In summary, we have demonstrated that BE frequently exhibits certain genomic and chromosomal alterations consistent with its precancerous state, often with early timing of these events. Furthermore, we have identified several novel genomic abnormalities in BE or EAC, notably CNN-LOH and inactivation of the zinc-finger gene, BNC2.
A lung cancer cell line NCI-H2171 and its paired lymphoblastoid cell line NCI-BL2171 were analyzed by SNP-chip analysis from both genomic and whole-genome amplified DNA. SNP-chip data from DNA with (+) or without (-) whole-genome amplification were compared. Genomic abnormalities are summarized by color: pink (copy-number-neutral LOH [CNN-LOH]); green (hemizygous deletion); red (duplication/amplification). Genomic changes found in the unamplified DNA aliquots were also detected in the amplified DNA aliquots.
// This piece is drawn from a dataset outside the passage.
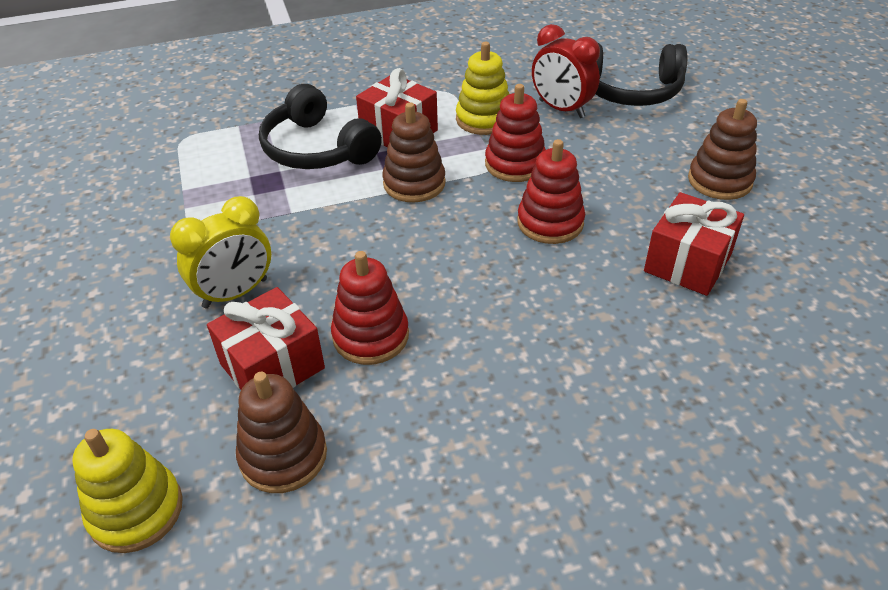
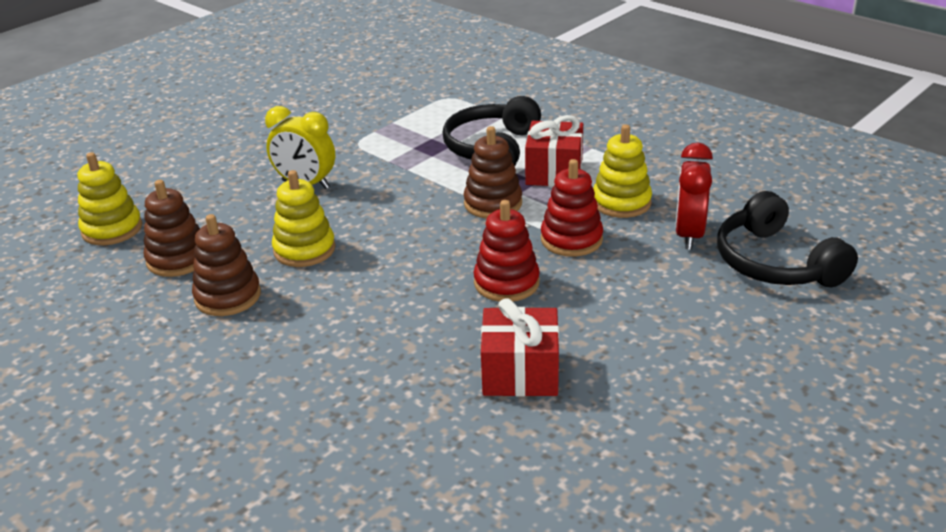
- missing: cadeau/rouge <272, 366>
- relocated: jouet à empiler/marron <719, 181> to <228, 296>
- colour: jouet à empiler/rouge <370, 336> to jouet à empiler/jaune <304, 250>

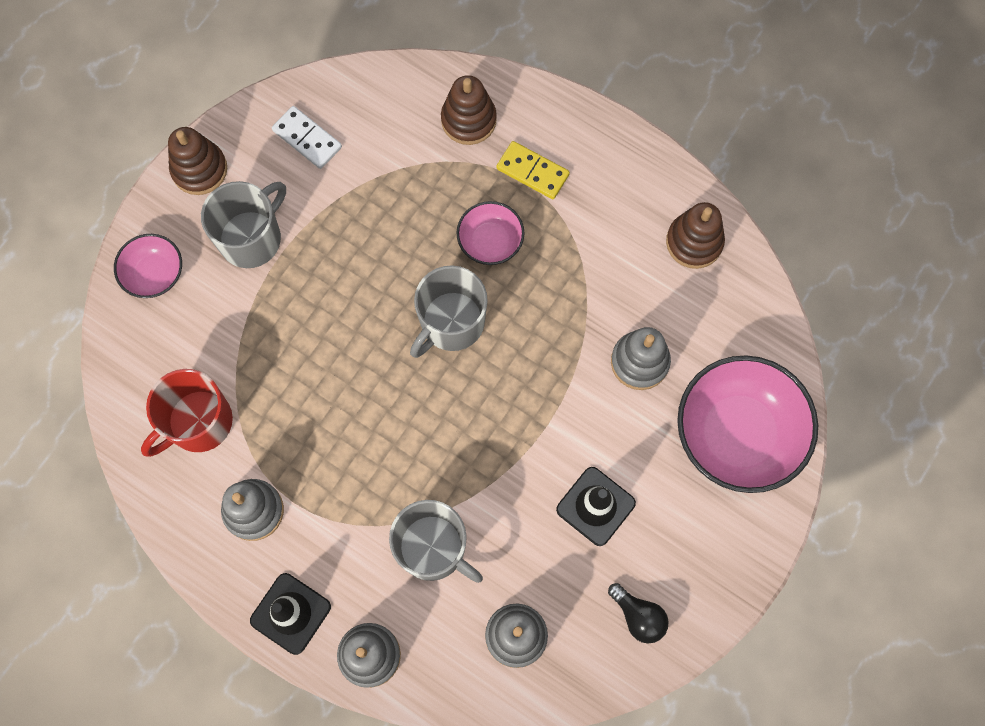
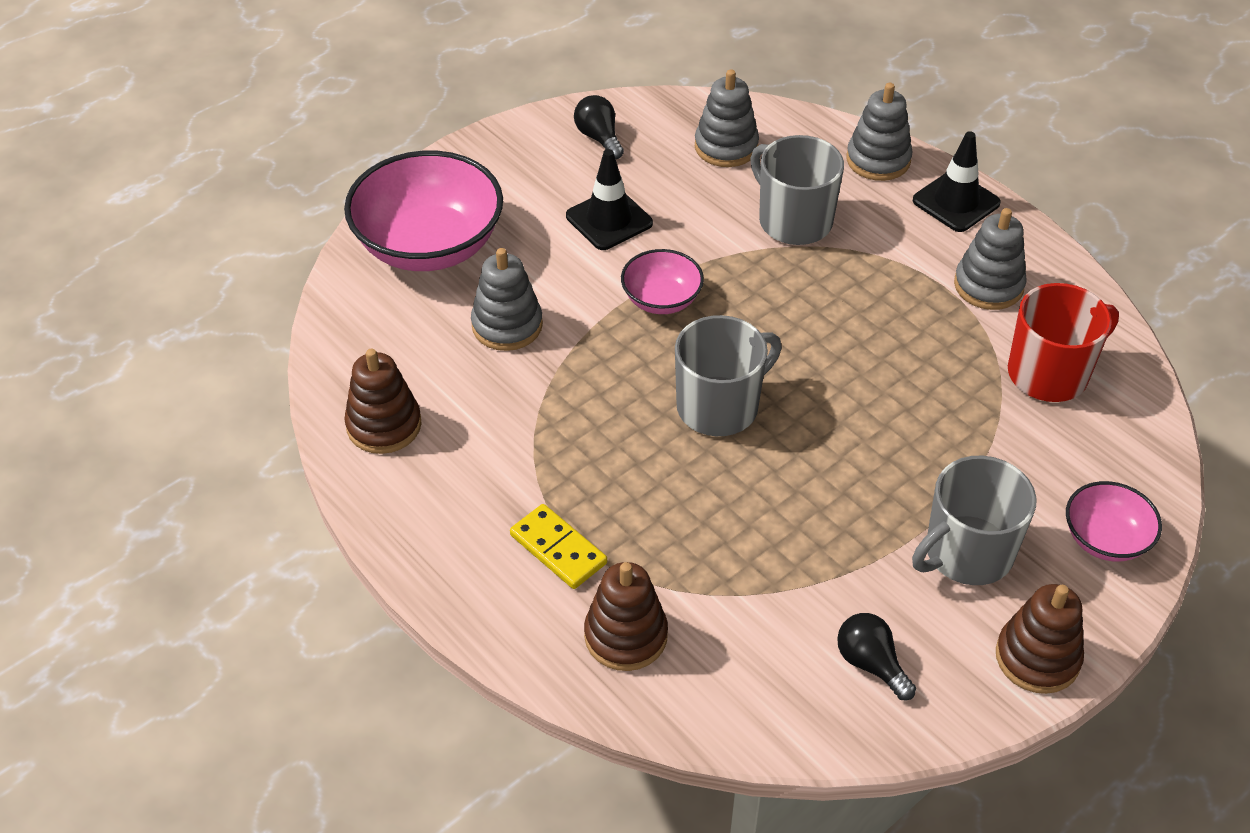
- relocated: bol/rose <490, 242> to <661, 299>
- exchanged: domino/blanc <307, 139> to ampoule/noir <871, 664>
We thank members of laboratories for helpful discussions. We are grateful to Dr. Satrajit Sinha, State University of New York at Buffalo, for his gift of the BNC2 expression vector. This work was supported by NIH grants CA85069, CA106763, CA 84986, and CA01808, as well as the Parker Hughes Fund. S.J.M. holds the Harry and Betty Myerberg/Thomas R. Hendrix Endowed Professorship in Gastroenterology and is a member of the Sidney Kimmel Comprehensive Cancer Center and the Cellular and Molecular Medicine Graduate Program at JHU. H.P.K. is the holder of the Mark Goodson endowed Chair in Oncology Research and is a member of the Jonsson Cancer Center and the Molecular Biology Institute, UCLA.
SNP-chip analysis revealed chromosomal abnormalities and novel disease-related genomic changes during progression from Barrett’s esophagus to esophageal adenocarcinoma. Zinc finger protein BNC2 is identified as a potential tumor suppressor gene in the esophagus.